4. Egzamin wewnętrzny jest przeprowadzany po ukończeniu części teoretycznej i części praktycznej szkolenia oraz nauki udzielania pierwszej pomocy o których mowa w ust. 2, przez instruktora lub wykładowcę wyznaczonych przez kierownika podmiotu prowadzącego szkolenie. Wykładowca przeprowadza wyłącznie część teoretyczną egzaminu wewnętrznego.
Na pierwszy rzut oka ta poprawka nie wygląda groźnie. Jeśli jednak przemyślimy jej znaczenie to zrozumiemy zagrożenie. Może dojść do tego, że tylko osoby niepełnosprawne będą mogły uczyć się teorii na odległość.
- Tego typu zapis zdecydowanie zawęża możliwość wykorzystania nowoczesnej i elastycznej formy kształcenia. Tworzy się sytuację, w której ta sama metoda nauczania uznawana jest za skuteczną w odniesieniu do jednej grupy obywateli, a druga ma zakaz korzystania z niej.

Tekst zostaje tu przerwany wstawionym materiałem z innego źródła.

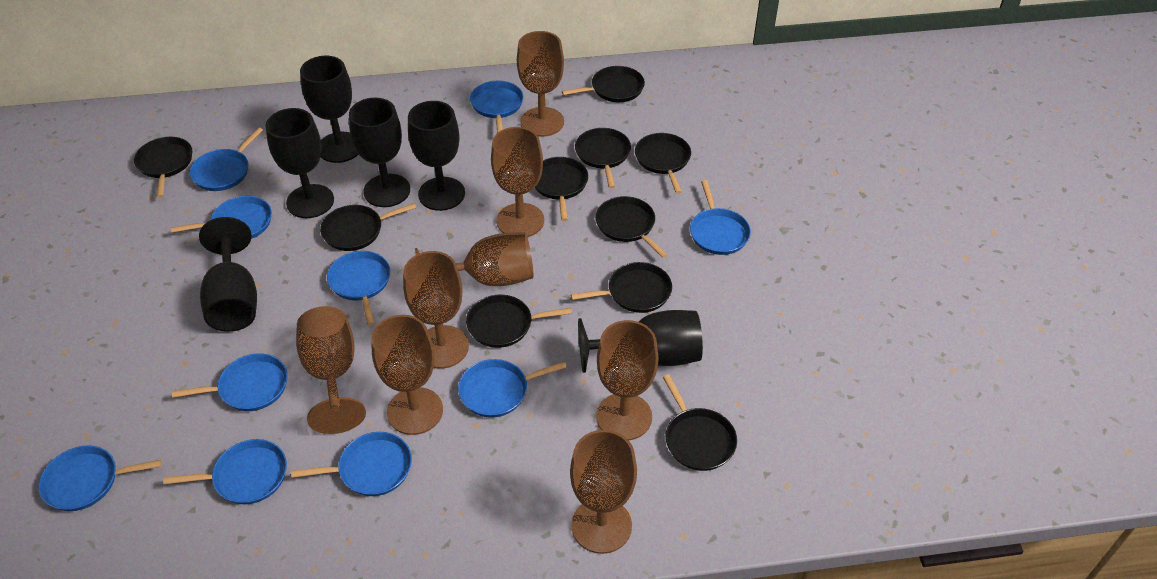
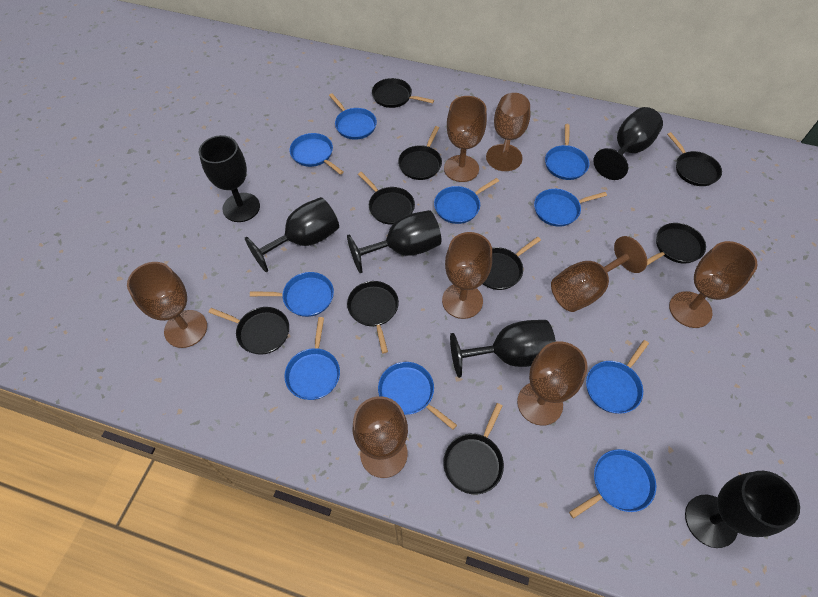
black pan: 10 -> 9

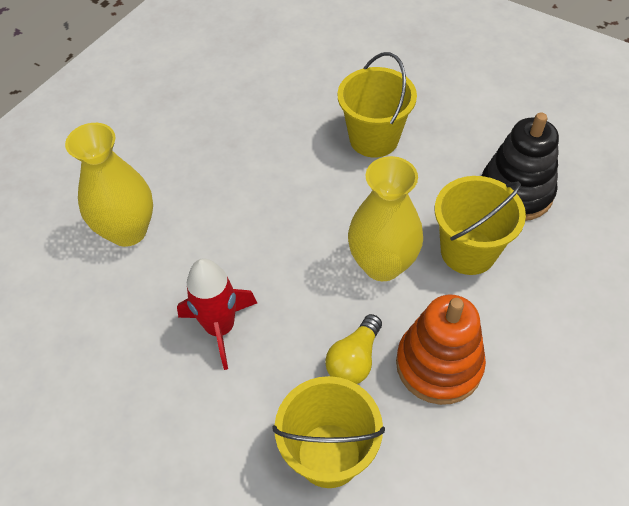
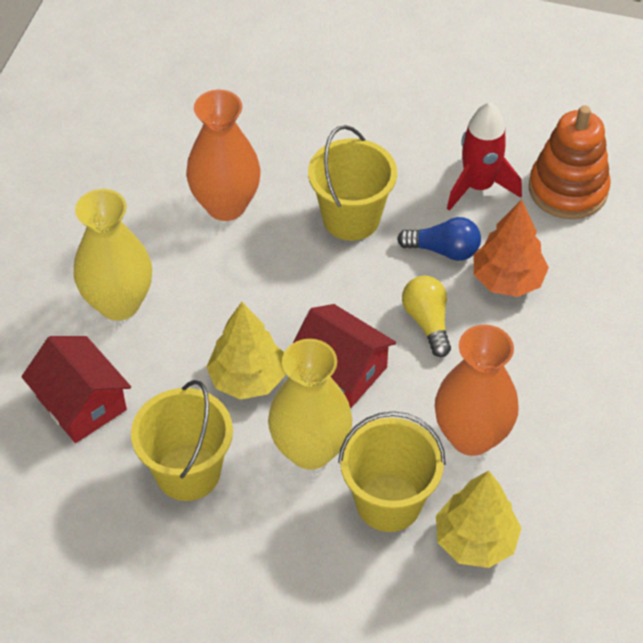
black stacking toy: 1 -> 0
blue light bulb: 0 -> 1
orange tree: 0 -> 1
orange vase: 0 -> 2
red house: 0 -> 2
yellow tree: 0 -> 2

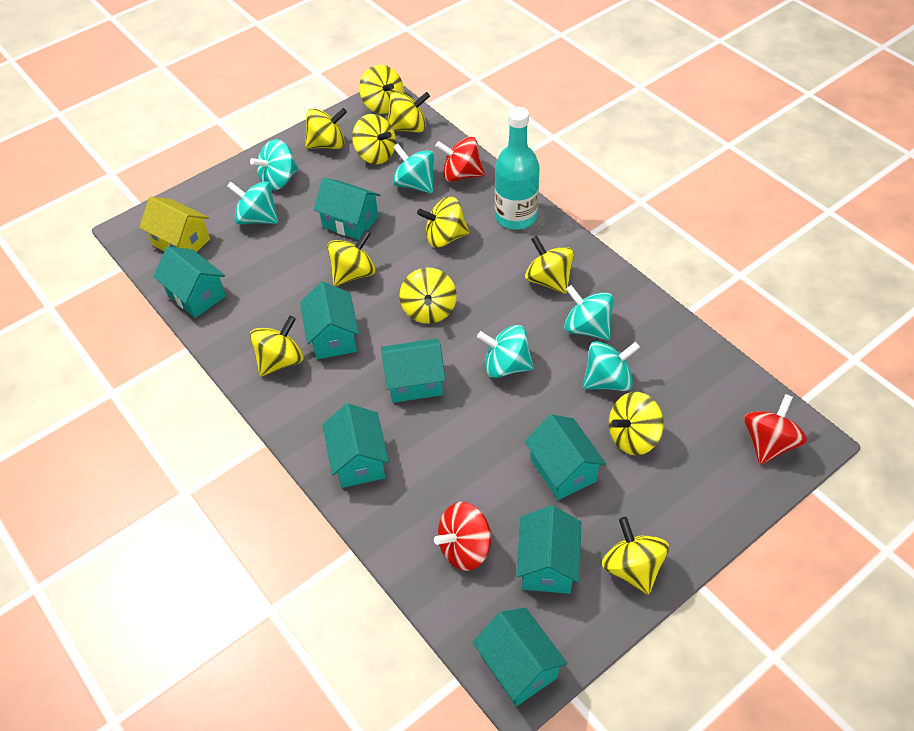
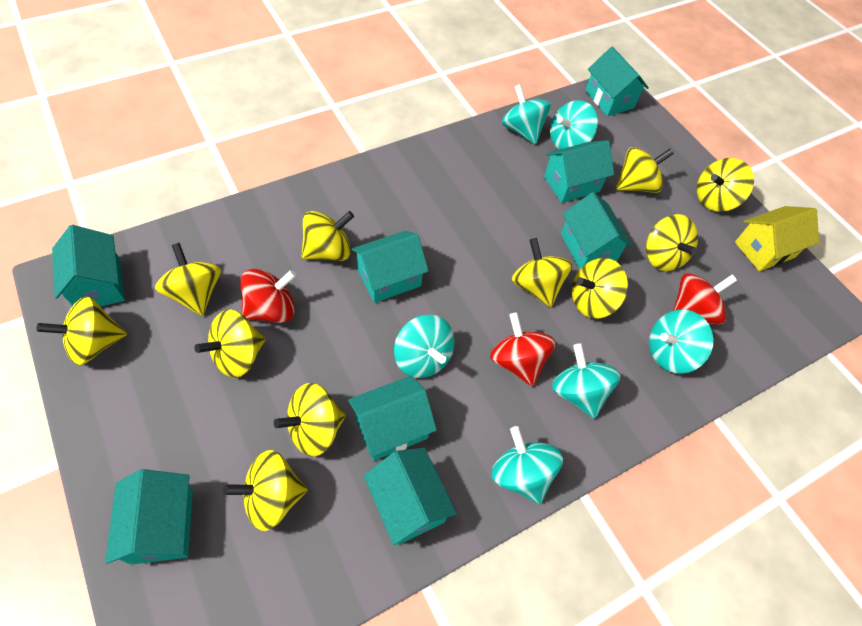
turquoise bottle: 1 -> 0

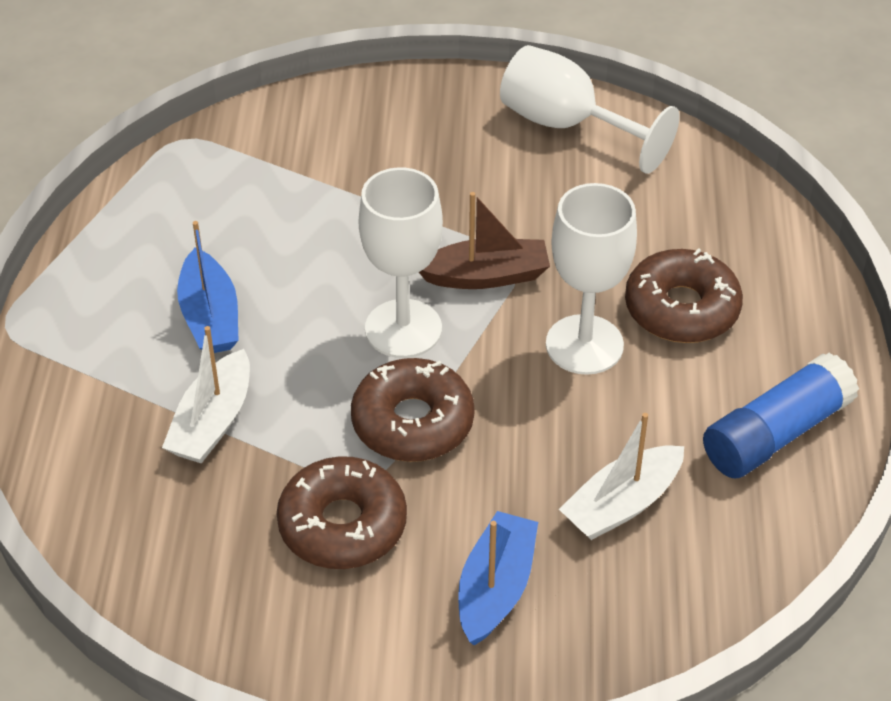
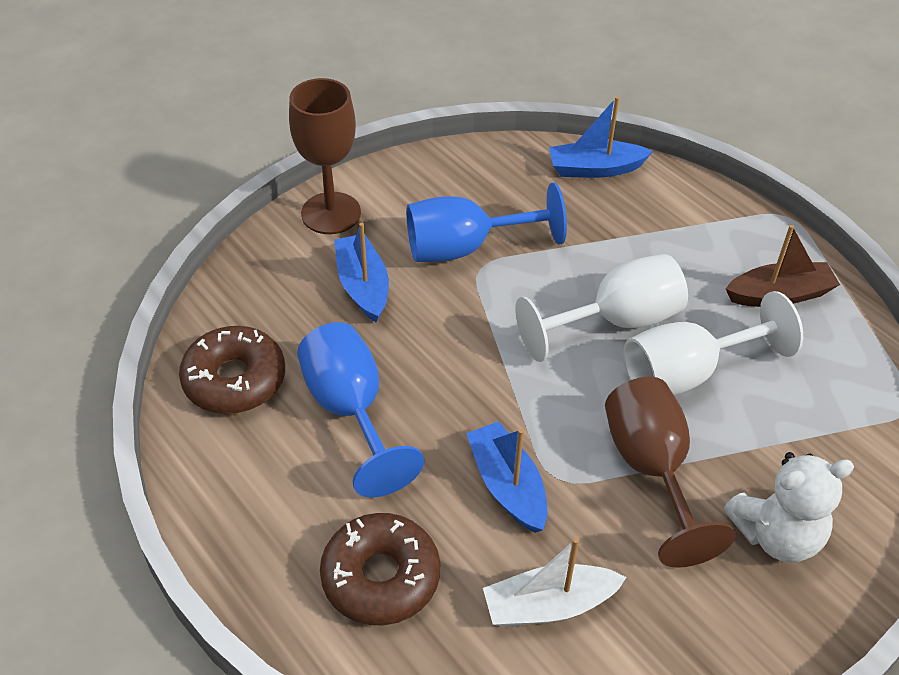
blue boat: 2 -> 3
blue glue stick: 1 -> 0
blue goblet: 0 -> 2
brown donut: 3 -> 2
brown goblet: 0 -> 2
white boat: 2 -> 1
white goblet: 3 -> 2
white teddy bear: 0 -> 1

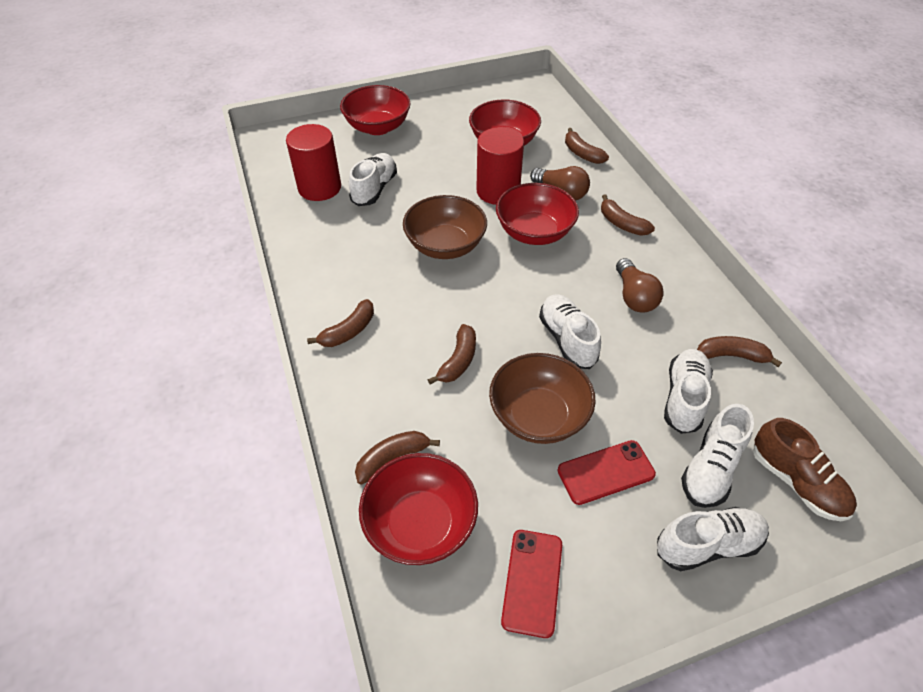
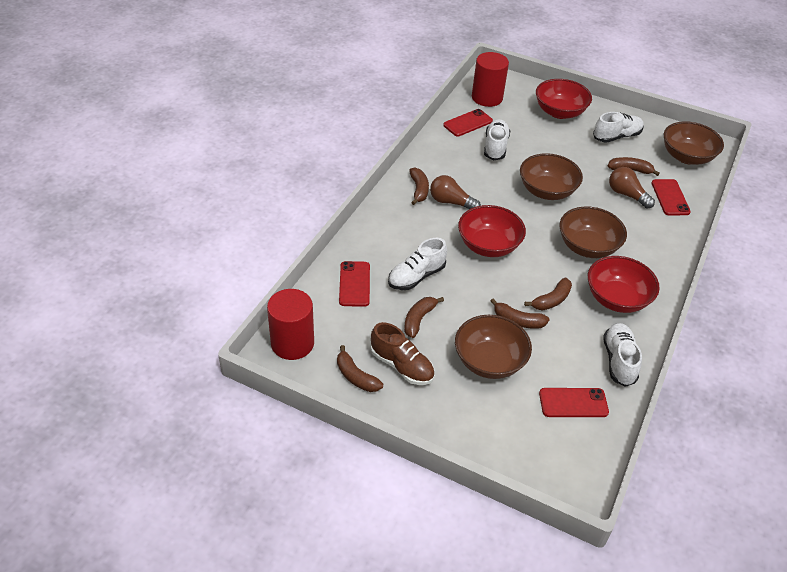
brown bowl: 2 -> 4
red bowl: 4 -> 3
red phone: 2 -> 4
white shoe: 5 -> 4

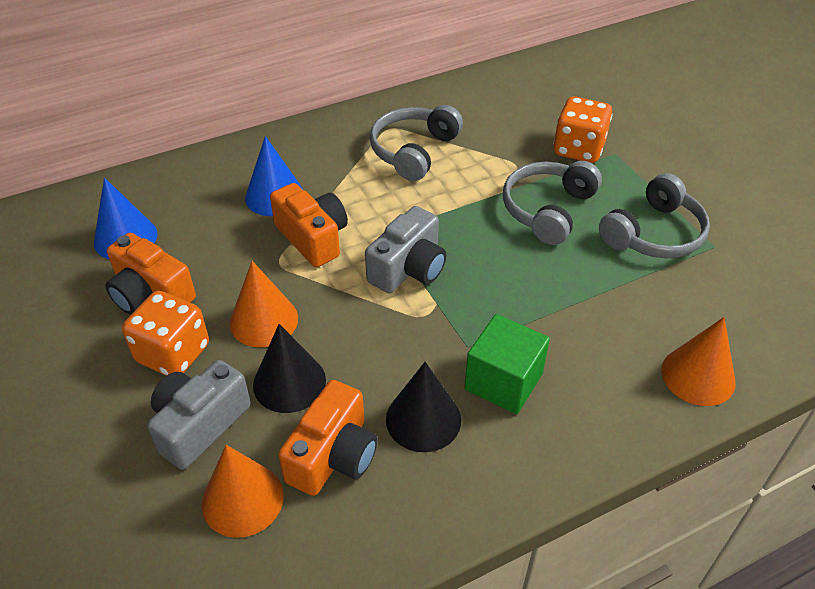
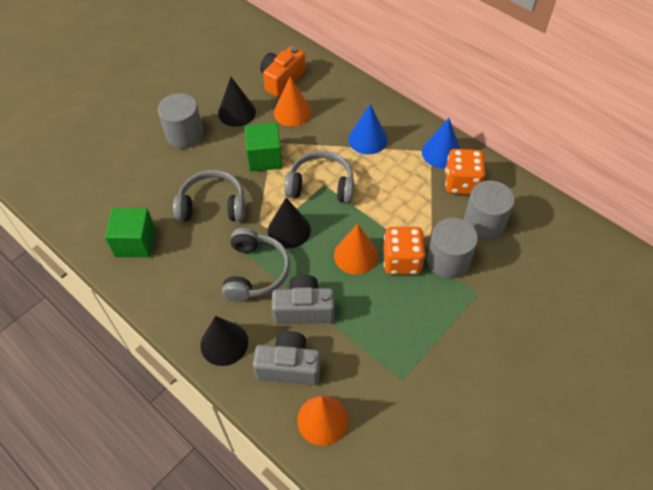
black cone: 2 -> 3
green cube: 1 -> 2
grey cylinder: 0 -> 3
orange camera: 3 -> 1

W obecnych czasach wszelkie środki pozwalające na elastyczne pogodzenie ze sobą życia zawodowego lub zajęć uczelnianych z przyswajaniem wiedzy niezbędnej przyszłym kierowcom są na wagę złota. Ograniczanie możliwości kształcenia z wykorzystaniem nowoczesnych i elastycznych metod nauczania na rzecz przysłowiowej „kredy i tablicy” nie powinno mieć miejsca w XXI wieku - powiedział Dziennikowi Internautów Dariusz Piorunkiewicz, rzecznik Ogólnopolskiego Stowarzyszenia Kierowca.pl.
Gdy w redakcji Dziennika Internautów dyskutowaliśmy o tym problemie, nasunęło nam się jedno pytanie - komu tak bardzo przeszkadza ten e-learning? Dlaczego wprowadzać tak bezsensowne ograniczenie?
Dariusz Piorunkiewicz powiedział nam, że tego typu propozycje były już wysuwane przez Krzysztofa Szymańskiego, Prezesa Polskiej Federacji Stowarzyszeń Szkół Kierowców (PFSSK). Postaramy się o komentarz tej organizacji. Spróbujemy też ustalić kto dokładnie złożył propozycję wspomnianej poprawki w Sejmie.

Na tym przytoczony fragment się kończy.